Are you familiar with the parable of the prodigal son? It can be found in Lik1 15:11-32. A man had two sons and the youngest son wanted his share of the estate. He took his money and left home, squandering it away on wild living [vs. 13]. He wound up hiring himself to feed someone’s pigs because he had to earn money to eat. Keep in mind, Jews thought pigs were the lowest of low, so this wasn’t just a farming job he was doing.
Can you imagine? You used to live in a nice house, with servants, where you wanted for nothing and now you’re envying pigs because they have food to eat. Whenever slop starts looking good to us, we know we’re in a bad way.
Verse twelve says “When he came to his senses, he said, ‘How many of my father’s hired men have food to spare, and here I am starving to death!’” He recognized how even the servants had it good in his father’s house and he longed to return.
The son had a change of heart, a turning so to speak. In verses eighteen and nineteen he recognized his sin and was determined to return home and hire himself out to his father. Now that is a humble and broken heart.

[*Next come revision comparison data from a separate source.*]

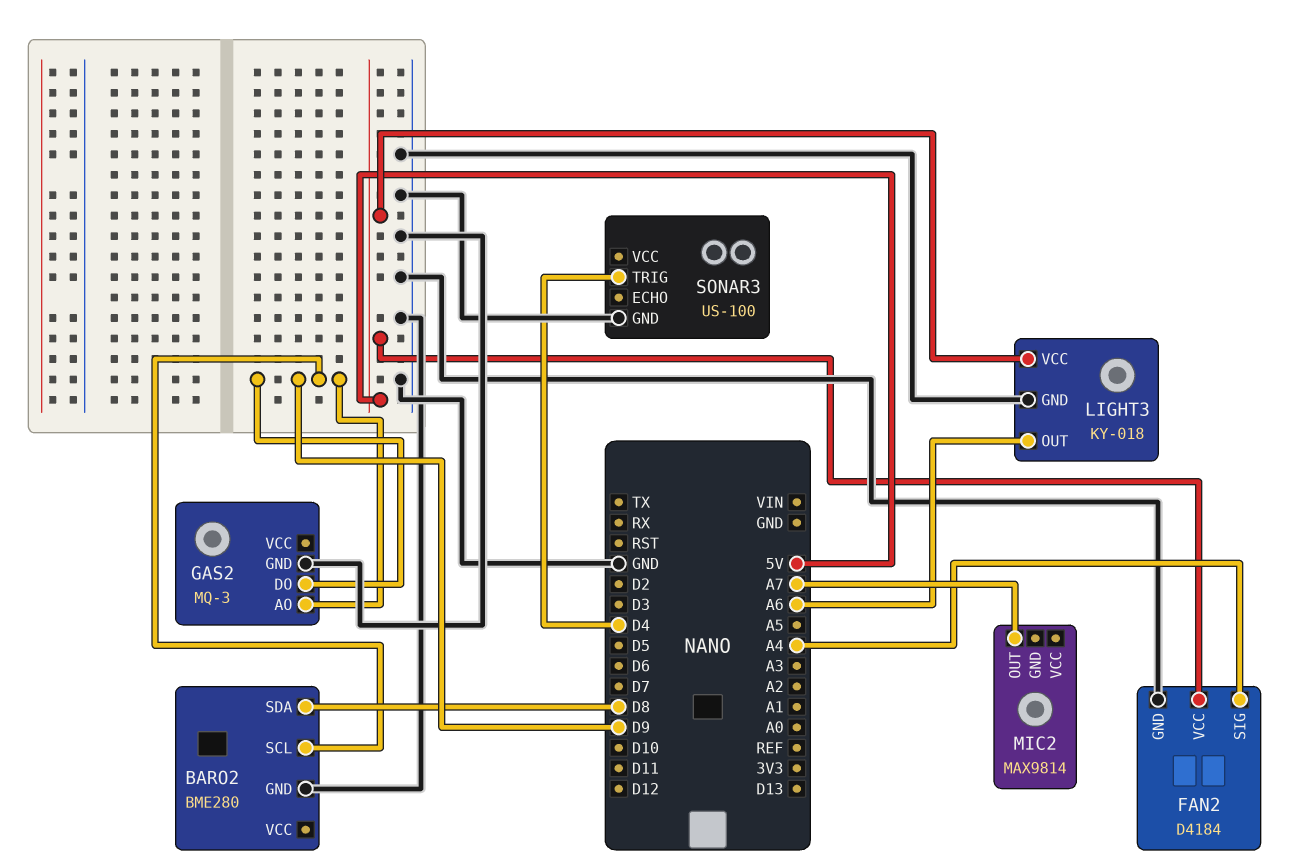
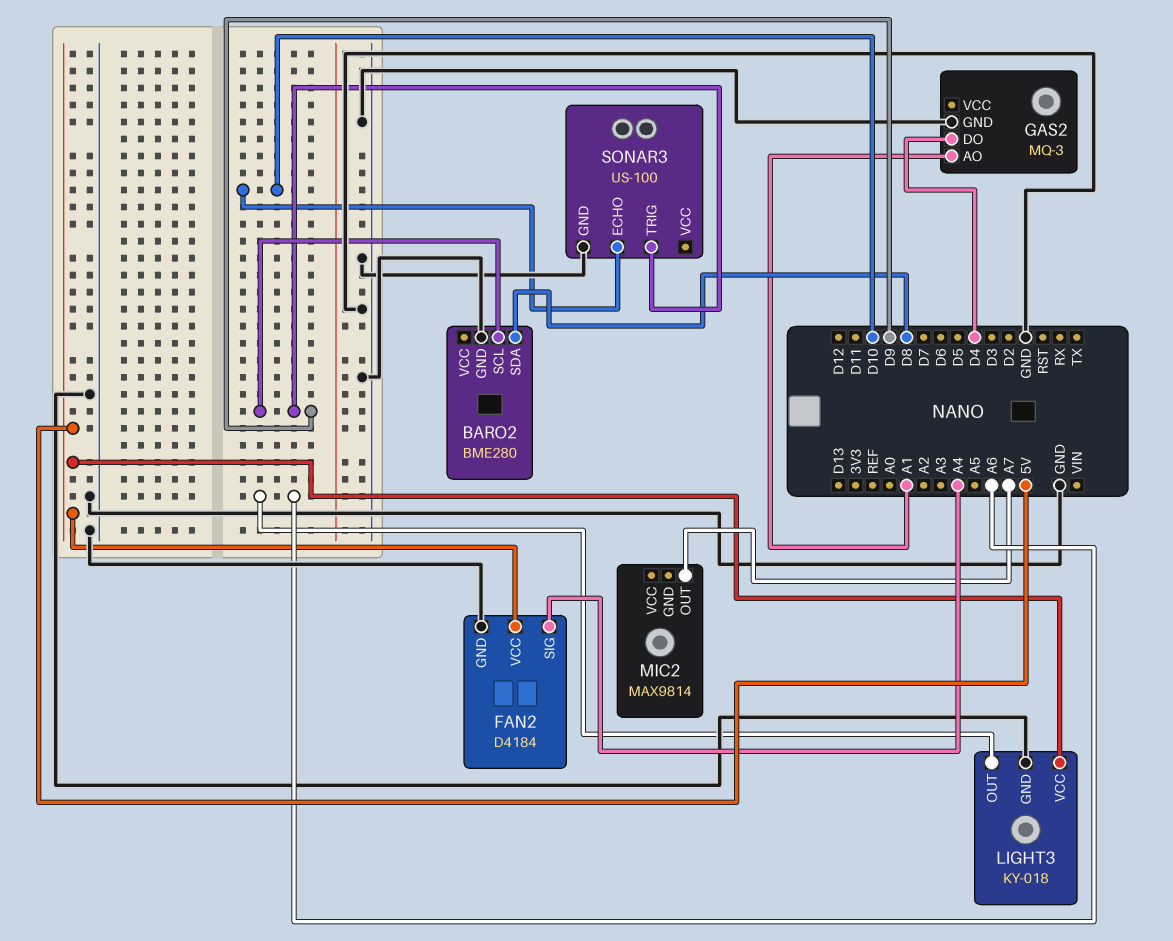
GAS2 pin AO: D9 -> A1
GAS2 pin DO: D9 -> D4
SONAR3 pin ECHO: none -> D10
SONAR3 pin TRIG: D4 -> D9

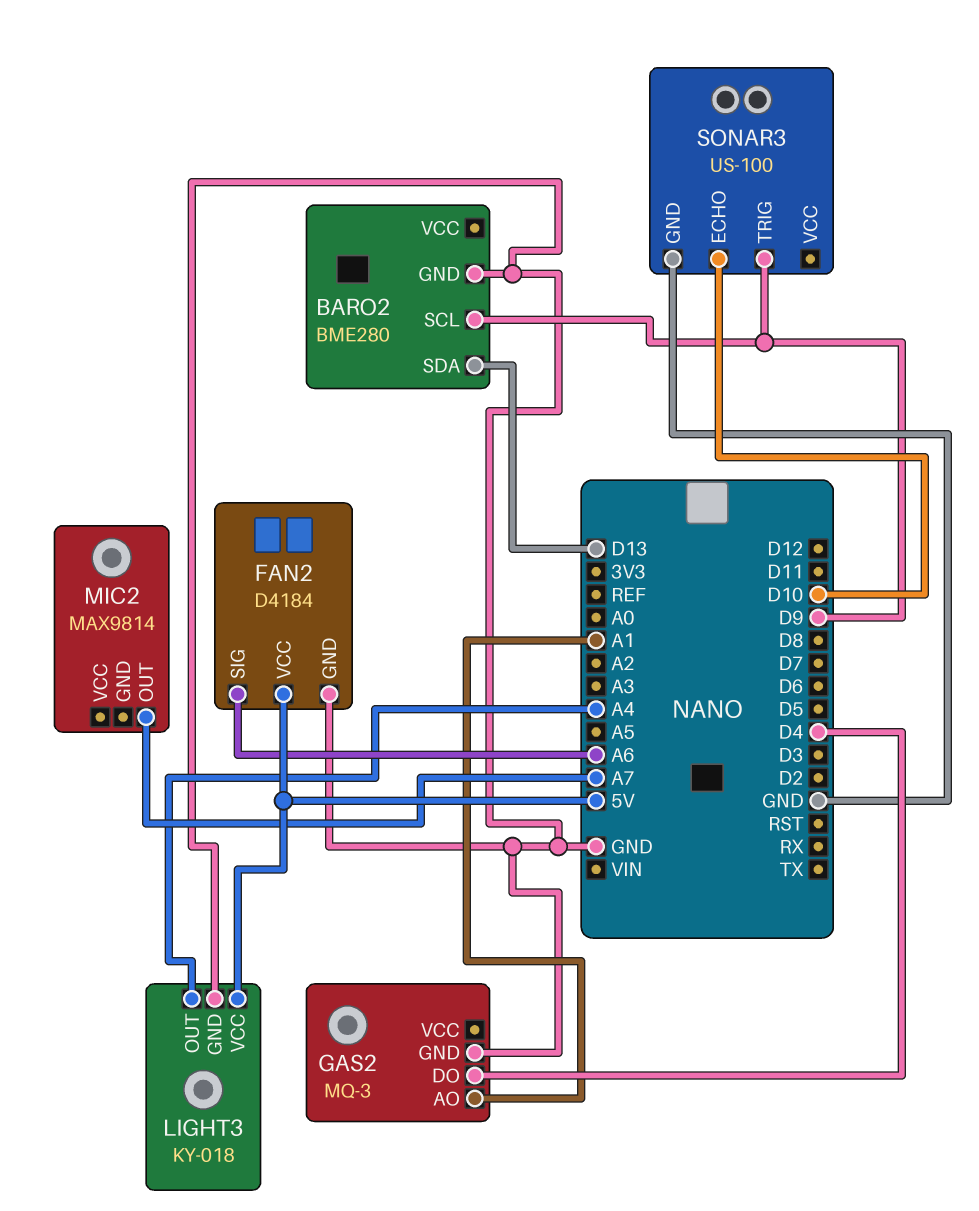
BARO2 pin SDA: D8 -> D13
FAN2 pin SIG: A4 -> A6
LIGHT3 pin OUT: A6 -> A4

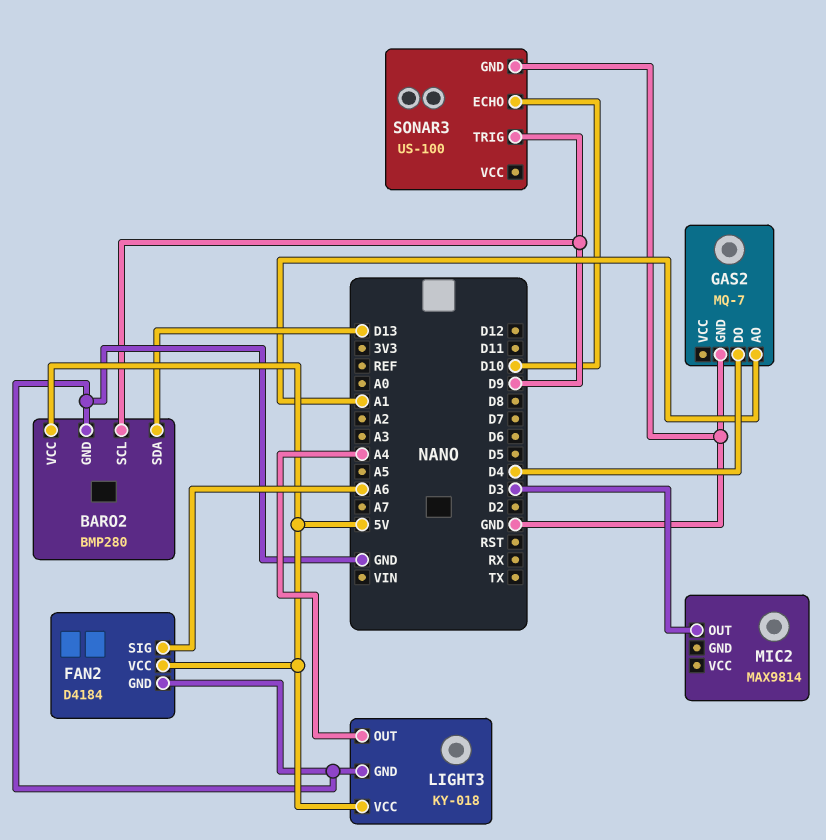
BARO2: BME280 -> BMP280
BARO2 pin VCC: none -> 5V
GAS2: MQ-3 -> MQ-7
MIC2 pin OUT: A7 -> D3

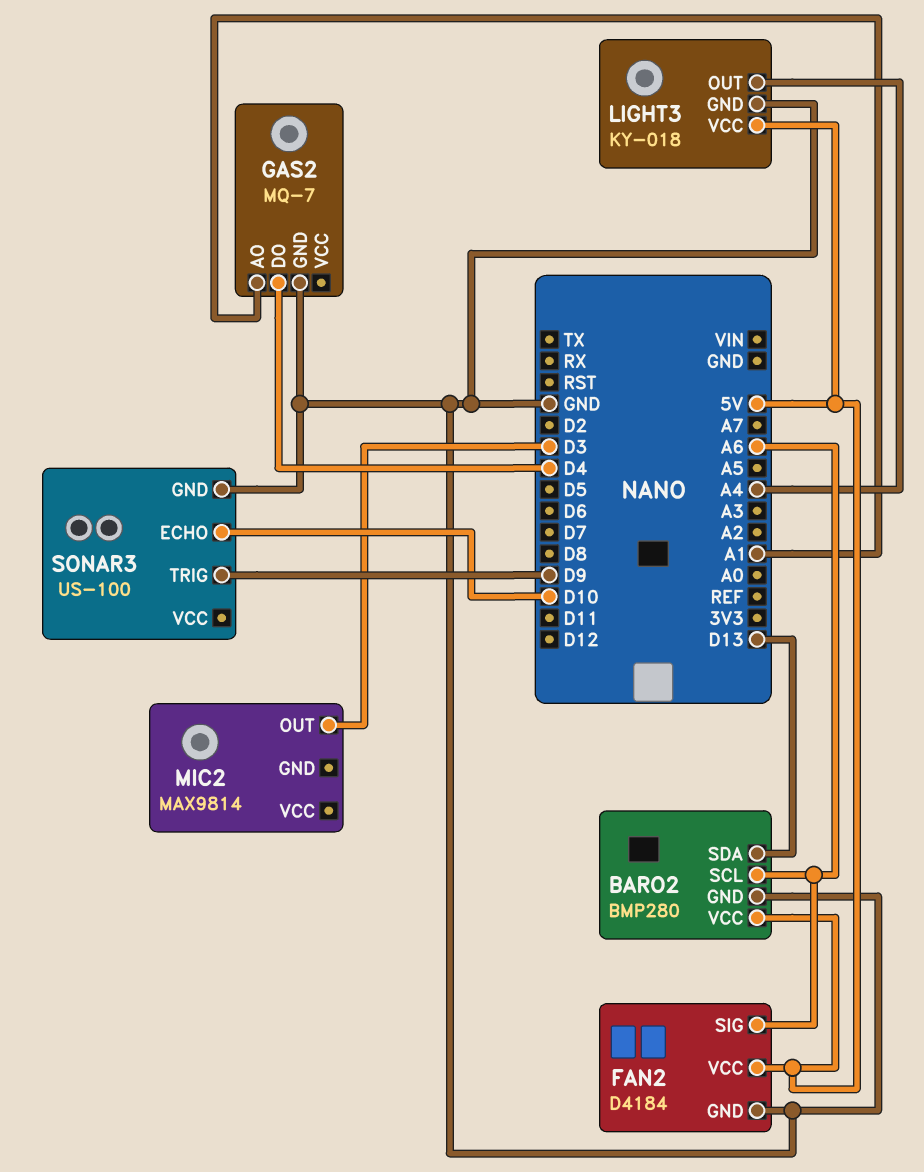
BARO2 pin SCL: D9 -> A6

While the son is gone, the father is desperate for him to return and waits for him day after day, wondering if he’ll see his son again. Can you picture this father looking down the long driveway each day, longing for his son’s return? He just wants another glance of him, a chance to throw his arms around his son and tell him that he loves him. The father’s heart is for his son, yet he can’t restore the son until the son chooses to return. The son has to return to activate the process.
The same is true of us. The Father is ready to restore us, but we must return to Him to activate the process. If your life feels like you’re living on a pig farm, you have to ask yourself “What went wrong? When did I step out of the Father’s plan for my life and start living my own plan?”
The Father has great plans for your life; however, we have to embrace His plans and His way of life to live out those plans [Jeremiah 29:11]. We can’t do things our own way and then when the wheels fall of the bus ask God where He is. He isn’t the one who moved?
In order to live the life with the hope and future God promises, we have to stay on His path without taking detours. If we do take a detour, we can’t just complain about how it stinks and expect God to step in and fix it. That’s like one kindergarten child slapping another and then saying “Sorry!” when he gets placed in time out, only to slap another child the minute he gets out of time out. Sorry isn’t repentance and it won’t trigger God’s activity in a situation. God requires a repentant heart, a turning from our ways to God’s ways.
2 Chronicles 7:14 says “if my people, who are called by my name, will humble themselves and pray and seek my face and turn from their wicked ways, then will I hear from heaven and will forgive their sin and will heal their land.”
If you find yourself sitting in slop, it’s time to turn to the Father and all He has for you. He will not force Himself upon you. You have to release Him to work in your life. The change is up to you. So I ask yourself, are you tired of sitting in pig slop? Then go home, because your Father is waiting for you.